Tristan, quais foram seus maiores exemplos na infância e o que dividia sua atenção na sua adolescência? Sei que você lia muito, sobretudo livros bem sofisticados desde cedo, e concomitante a isso, seu gosto pela música clássica. Da onde veio esse ímpeto super sofisticado pelas artes maiores? 

T – Meu maior exemplo foi a minha mãe, a Raquel. Ela é uma grande apreciadora das artes. Da boa literatura, ela ama a grande musica, a atuação, dança, teatro, minha mãe me expôs muito cedo ao ballet e ao circo. Lembro quando eu era criança por um período minha mãe me levou todos os dias ao circo de Moscou e eu fiquei completamente encantado, depois, fomos a Joinville e lá fui assistir a um festival de dança e fiquei completamente deslumbrado com o Ballet. Logo depois com uns 5 ou 6 anos minha mãe me colocou para fazer aulas de violino e piano e ao mesmo tempo trabalhando como ator na TV cultura.

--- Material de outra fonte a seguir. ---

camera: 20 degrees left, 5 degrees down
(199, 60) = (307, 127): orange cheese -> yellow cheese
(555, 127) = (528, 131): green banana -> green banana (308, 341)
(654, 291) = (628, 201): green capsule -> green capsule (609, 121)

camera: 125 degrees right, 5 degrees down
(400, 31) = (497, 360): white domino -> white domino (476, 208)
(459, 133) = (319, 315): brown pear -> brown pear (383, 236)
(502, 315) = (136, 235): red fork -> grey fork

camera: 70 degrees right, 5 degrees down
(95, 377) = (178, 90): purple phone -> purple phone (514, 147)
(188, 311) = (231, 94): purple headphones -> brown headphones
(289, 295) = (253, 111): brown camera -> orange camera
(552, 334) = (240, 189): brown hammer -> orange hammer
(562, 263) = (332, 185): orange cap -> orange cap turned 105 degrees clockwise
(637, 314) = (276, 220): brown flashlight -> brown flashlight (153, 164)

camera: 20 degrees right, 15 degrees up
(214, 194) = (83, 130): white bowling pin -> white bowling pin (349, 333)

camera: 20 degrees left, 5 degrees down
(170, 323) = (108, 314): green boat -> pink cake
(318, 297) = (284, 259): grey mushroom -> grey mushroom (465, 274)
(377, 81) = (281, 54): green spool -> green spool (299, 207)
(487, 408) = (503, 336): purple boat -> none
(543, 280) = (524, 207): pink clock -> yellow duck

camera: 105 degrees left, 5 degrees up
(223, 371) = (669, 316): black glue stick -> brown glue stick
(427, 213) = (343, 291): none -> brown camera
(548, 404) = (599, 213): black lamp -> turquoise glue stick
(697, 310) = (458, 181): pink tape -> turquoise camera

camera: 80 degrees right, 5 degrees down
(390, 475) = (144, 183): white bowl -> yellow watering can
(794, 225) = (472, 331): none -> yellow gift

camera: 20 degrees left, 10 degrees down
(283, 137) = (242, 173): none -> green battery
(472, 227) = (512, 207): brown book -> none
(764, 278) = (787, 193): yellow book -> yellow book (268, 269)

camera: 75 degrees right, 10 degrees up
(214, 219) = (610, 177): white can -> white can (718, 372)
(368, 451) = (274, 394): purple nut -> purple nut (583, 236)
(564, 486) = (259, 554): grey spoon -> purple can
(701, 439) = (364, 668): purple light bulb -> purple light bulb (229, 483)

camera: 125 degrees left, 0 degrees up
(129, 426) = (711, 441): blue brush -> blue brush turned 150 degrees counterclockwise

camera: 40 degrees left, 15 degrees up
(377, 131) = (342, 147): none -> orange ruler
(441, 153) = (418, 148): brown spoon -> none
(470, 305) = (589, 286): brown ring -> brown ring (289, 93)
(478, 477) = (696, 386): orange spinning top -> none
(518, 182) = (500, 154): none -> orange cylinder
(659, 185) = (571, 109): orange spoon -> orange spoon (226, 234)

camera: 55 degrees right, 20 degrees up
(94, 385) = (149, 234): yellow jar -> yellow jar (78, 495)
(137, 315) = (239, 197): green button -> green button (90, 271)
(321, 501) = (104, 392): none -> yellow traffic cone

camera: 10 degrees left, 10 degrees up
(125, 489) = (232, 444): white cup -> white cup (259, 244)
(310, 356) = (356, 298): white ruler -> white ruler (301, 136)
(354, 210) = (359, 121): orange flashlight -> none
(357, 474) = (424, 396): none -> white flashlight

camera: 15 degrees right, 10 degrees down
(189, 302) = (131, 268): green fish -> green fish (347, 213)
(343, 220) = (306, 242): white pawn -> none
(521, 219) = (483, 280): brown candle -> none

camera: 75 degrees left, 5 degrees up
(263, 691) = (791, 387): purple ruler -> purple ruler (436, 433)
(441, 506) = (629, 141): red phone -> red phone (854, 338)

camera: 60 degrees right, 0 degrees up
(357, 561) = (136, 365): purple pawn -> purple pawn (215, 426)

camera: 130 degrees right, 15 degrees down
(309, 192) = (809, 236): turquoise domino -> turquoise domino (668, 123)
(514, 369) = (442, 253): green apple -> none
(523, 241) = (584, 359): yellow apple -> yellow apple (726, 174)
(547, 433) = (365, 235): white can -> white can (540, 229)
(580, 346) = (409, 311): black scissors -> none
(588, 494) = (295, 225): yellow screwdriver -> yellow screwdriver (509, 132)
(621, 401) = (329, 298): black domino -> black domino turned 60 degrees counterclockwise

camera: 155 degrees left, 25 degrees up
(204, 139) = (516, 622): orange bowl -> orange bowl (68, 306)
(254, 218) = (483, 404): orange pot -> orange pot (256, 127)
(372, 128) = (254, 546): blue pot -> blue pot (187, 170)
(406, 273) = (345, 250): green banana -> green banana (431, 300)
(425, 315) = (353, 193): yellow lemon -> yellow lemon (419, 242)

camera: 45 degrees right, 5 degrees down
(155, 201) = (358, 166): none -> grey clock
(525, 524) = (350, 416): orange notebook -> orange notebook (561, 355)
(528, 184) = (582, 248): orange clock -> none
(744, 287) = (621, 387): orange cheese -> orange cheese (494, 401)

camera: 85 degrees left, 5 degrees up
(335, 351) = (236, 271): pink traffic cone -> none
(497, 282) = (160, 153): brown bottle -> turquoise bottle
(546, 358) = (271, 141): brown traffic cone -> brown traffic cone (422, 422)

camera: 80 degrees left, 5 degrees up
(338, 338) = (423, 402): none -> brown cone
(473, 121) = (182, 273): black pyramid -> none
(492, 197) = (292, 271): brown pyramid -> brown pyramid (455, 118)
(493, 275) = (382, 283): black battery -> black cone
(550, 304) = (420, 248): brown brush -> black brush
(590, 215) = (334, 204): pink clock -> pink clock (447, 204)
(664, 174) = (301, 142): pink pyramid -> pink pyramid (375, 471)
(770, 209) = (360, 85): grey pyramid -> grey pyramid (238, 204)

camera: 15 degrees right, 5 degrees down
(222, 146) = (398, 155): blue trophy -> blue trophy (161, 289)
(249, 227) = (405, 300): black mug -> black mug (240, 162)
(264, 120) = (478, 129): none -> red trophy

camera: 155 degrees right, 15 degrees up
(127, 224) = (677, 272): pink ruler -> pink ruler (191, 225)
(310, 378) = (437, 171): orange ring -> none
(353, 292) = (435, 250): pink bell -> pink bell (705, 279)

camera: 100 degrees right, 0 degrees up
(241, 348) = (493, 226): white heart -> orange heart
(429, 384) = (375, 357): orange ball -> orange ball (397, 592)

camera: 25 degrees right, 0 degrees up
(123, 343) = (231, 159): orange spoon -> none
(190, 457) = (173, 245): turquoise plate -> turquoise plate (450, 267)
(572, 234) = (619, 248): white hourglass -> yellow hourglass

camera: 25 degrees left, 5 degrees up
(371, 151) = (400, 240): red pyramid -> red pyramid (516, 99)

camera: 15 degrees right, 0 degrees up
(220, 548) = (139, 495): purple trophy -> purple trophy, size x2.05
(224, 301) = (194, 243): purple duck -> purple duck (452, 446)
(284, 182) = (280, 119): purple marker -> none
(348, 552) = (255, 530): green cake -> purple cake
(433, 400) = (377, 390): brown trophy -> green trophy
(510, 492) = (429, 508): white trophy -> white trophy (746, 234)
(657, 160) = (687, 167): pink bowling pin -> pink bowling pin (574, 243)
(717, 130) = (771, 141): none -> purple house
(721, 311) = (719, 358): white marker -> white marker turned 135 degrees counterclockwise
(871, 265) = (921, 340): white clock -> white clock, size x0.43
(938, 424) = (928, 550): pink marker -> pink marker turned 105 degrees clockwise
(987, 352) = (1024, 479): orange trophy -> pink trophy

E além disso, minha mãe criou todos os filhos sozinha, mas ela chegava tarde em casa, cansada do trabalho e mesmo assim se deitava e lia livros, por mais cansada que tivesse ela tinha o hábito de ler muito. E isso teve um grande impácto na minha vida. Ela sempre me deu também muitos livros de presente. E claro que isso muito tem a ver com a minha avó, a Eugenia Aronovich, a primeira Russa da minha vida antes do Stanislavsky, que tem uma tragetória de vida emocionante, ela é pianista e mesmo hoje com 94 anos, acabou de lançar seu oitavo album de música. Muita gente da minha família foi ligado as artes. Meu tio muito querido foi cantor de ópera, fazia sapateado. Meu pai tocava violão e cantava, tenho um tio que é professor de atuação, muito incrível também.

Além disso eramos de uma família muito simples. Como falei minha mãe trabalhava o dia inteiro para nos sustentar sozinha em são paulo, e eu não tinha muitos brinquedos. Então minha maior diversão era ler e escrever histórias. Escrevi meu primeiro livro com 7 anos, e hoje trabalhando com cinema vejo que eles já eram bem sofisticados, verdadeiros roteiros e storyboards. E aí é isso, acho que com uma formação dessa não tinha como ser uma pessoa diferente. Músico, ator, cineasta, escritor.. não tinha muito pra onde fugir.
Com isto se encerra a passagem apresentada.